It's Monday. For most of us, that means it's back to the grind — whether that grind be work, school, or some other scheduled obligation. Unfortunately for weekend warriors everywhere, these obligations typically require us to get up earlier than we'd choose if it were up to us.
But sleep is important — and not just because it's warm and cozy under your comforters. So in the spirit of sweet, sweet slumber, here are ten excellent reasons to help you justify hitting the snooze button the next time you feel like grabbing a few extra z's.
10) Sleep deprivation is becoming increasingly problematic nationwide
In 2005, a poll conducted by the National Sleep Foundation concluded that Americans averaged just 6.9 hours of sleep per night. To many of us, that might not sound too shabby, but according to the report, that's two hours less than people were sleeping on a nightly basis back in the 19th century; an hour drop per night compared to fifty years ago; and 15—25 minutes less per night since the turn of the century.
You're not a sheep, are you? Buck the trend — get more than 6.9 hours of sleep a night and help turn that average around.
9) Lack of sleep can accumulate over the course of several days
The idea that the negative effects of sleep deprivation can add up over time may not come as a surprise to you (the popular term for this is sleep debt), but few of you have probably realized just how dramatic these cumulative effects can be.
In one of the most extensive human sleep deprivation studies ever conducted, researchers at the University of Pennsylvania limited study volunteers to various levels of sleep deprivation for 14 consecutive days (for example, 6 hours in bed per night for two weeks straight). The researchers then compared test participants' cognitive and physiological abilities at the end of this period to those of test participants who had gone one, two, and three nights without sleep.
Their results showed that restricting sleep to six hours per night caused cognitive performance and reaction times to drop so dramatically, that by the end of the 2-week period, these test participants were performing as poorly as subjects who had forgone sleep for two nights in a row.
8) You're a terrible judge of how tired you really are
Here's the scary part about the experiment we just mentioned: Every day, the test participants who were subjected to consecutive nights of decreased sleep were asked to rate their subjective feelings of sleepiness... and their self-assessments were total crap.

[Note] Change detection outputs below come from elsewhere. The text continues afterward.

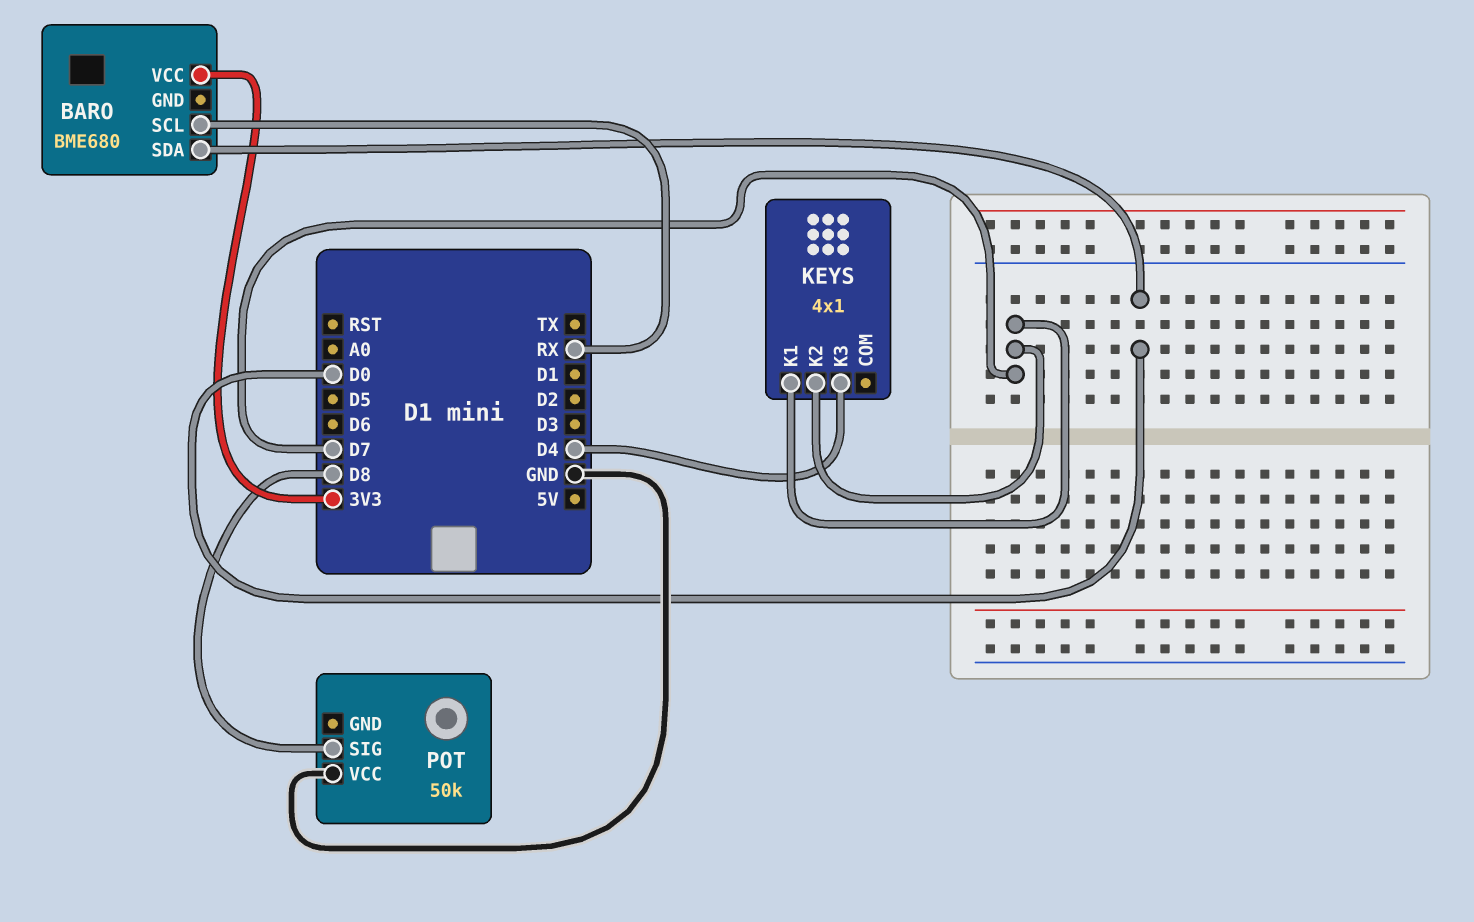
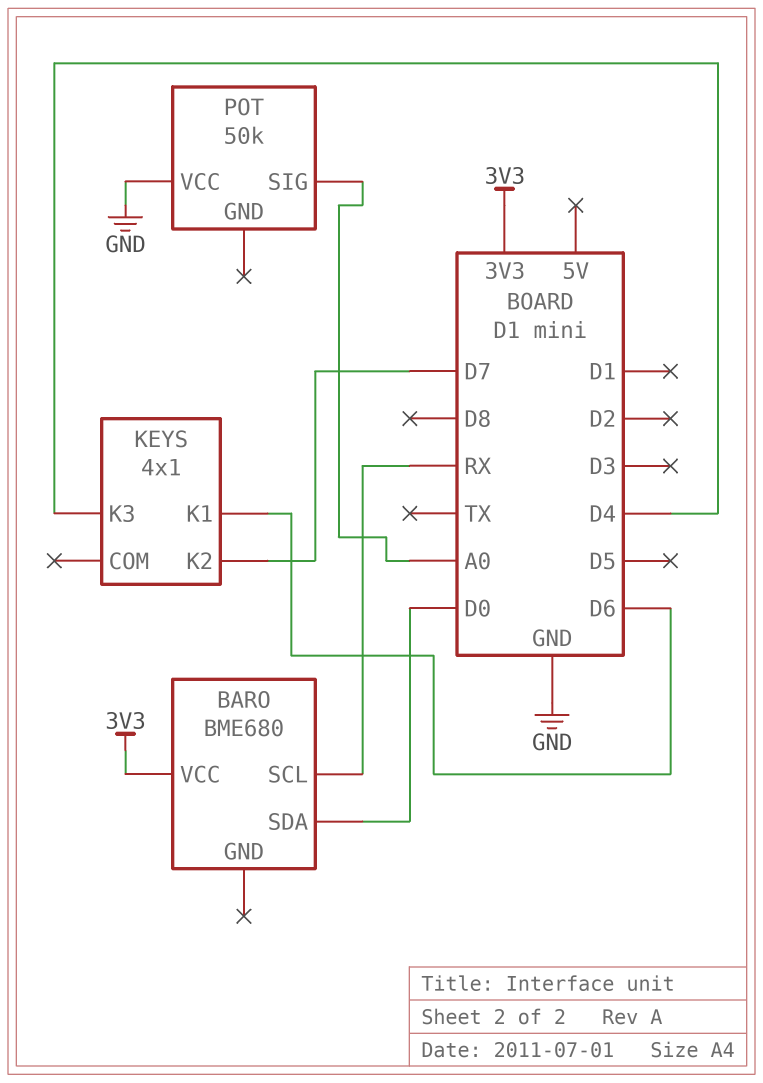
KEYS pin K1: D7 -> D6
POT pin SIG: D8 -> A0

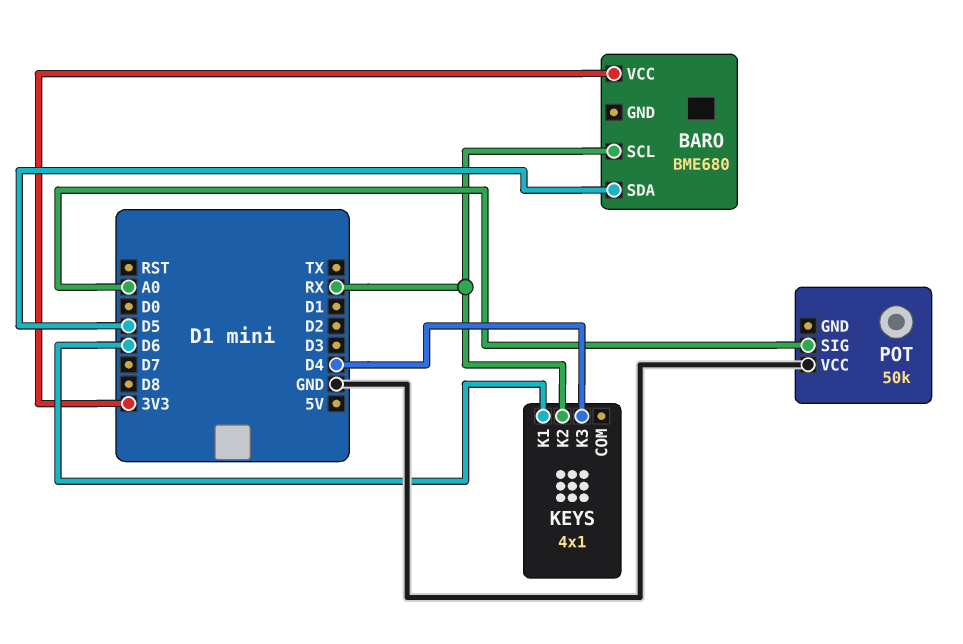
BARO pin SDA: D0 -> D5
KEYS pin K2: D7 -> RX

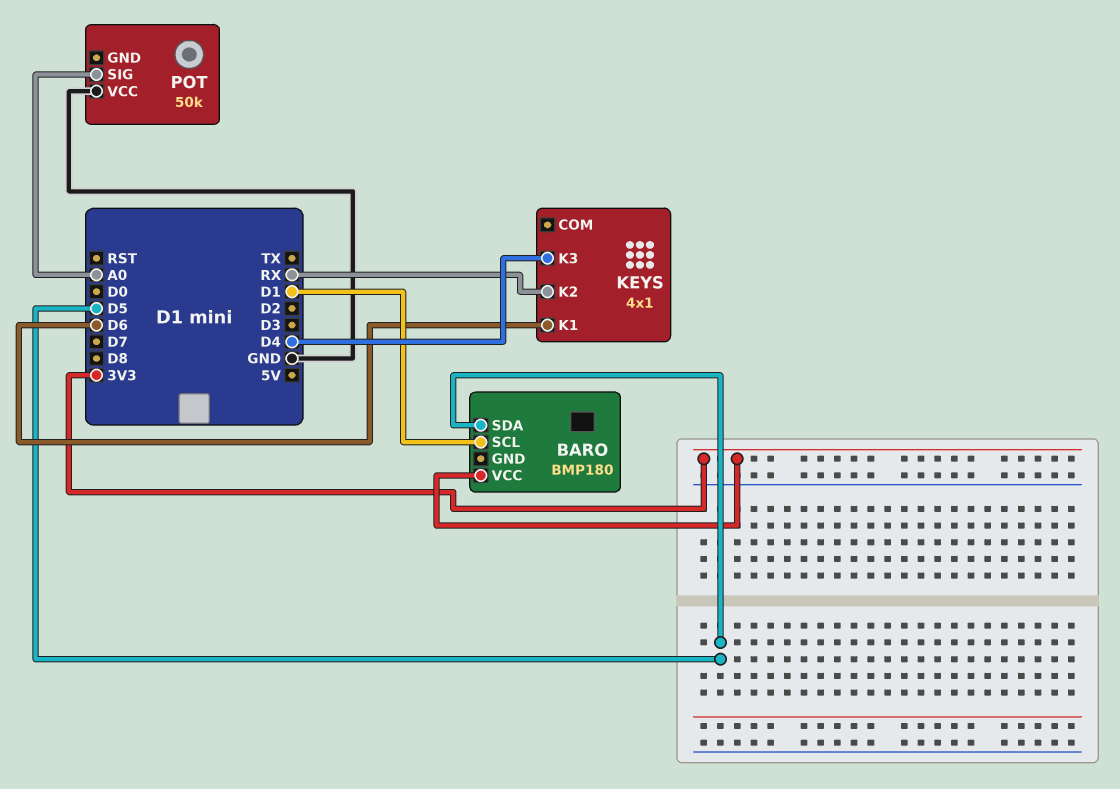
BARO: BME680 -> BMP180
BARO pin SCL: RX -> D1

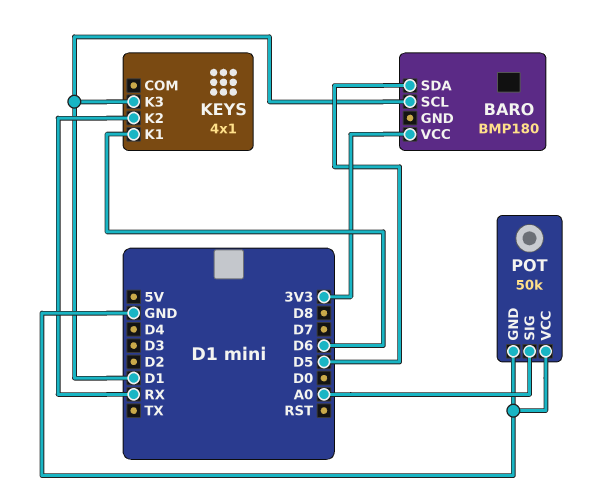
KEYS pin K3: D4 -> D1
POT pin GND: none -> GND

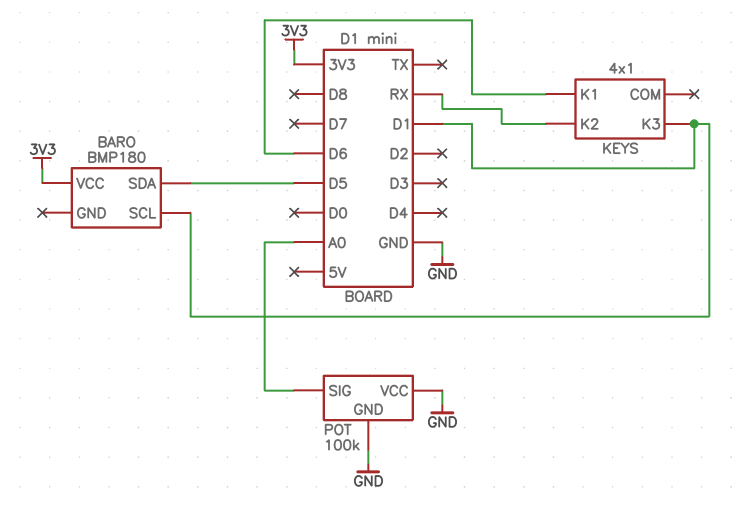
POT: 50k -> 100k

While increases in self-rated sleepiness were observed, they were small — and even at the end of the two week testing period, most volunteers believed themselves to be functioning relatively normally, even though their cognitive and physiological abilities were comparable to those of subjects who had gone days without sleeping at all.
7) If you don't, you'll die
Depending on who you ask, the world record for intentional sleep deprivation is somewhere between 11 and 19 days. The people who endure these long bouts of sleeplessness reportedly recover within a few days, and there have been no known deaths due to forced human wakefulness (that we know of — see reason number 1).
That said, experiments in rats have shown that continuous sleep deprivation for upwards of two weeks inevitably leads to death; and outcomes are also fatal in rare cases where humans are literally unable to sleep. Such is the case with fatal familial insomnia (FFI). FFI is an exceedingly rare prion disease of the brain. Its progression is marked by a complete inability to sleep, dementia, and eventually death, with the typical survival span for FFI patients being between 7 and 36 months.